TASK REQUIREMENTS - Scan the records below. List lines holding "dashed".

MATERIAL TO PROCESS -

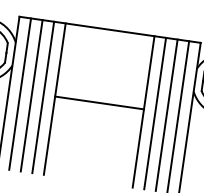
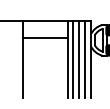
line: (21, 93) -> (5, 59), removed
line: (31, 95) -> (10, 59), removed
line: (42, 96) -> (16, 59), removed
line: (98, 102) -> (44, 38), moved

==

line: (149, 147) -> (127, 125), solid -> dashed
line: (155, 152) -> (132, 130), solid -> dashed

ANSWER FOR THIS EXERCISE -
line: (149, 147) -> (127, 125), solid -> dashed
line: (155, 152) -> (132, 130), solid -> dashed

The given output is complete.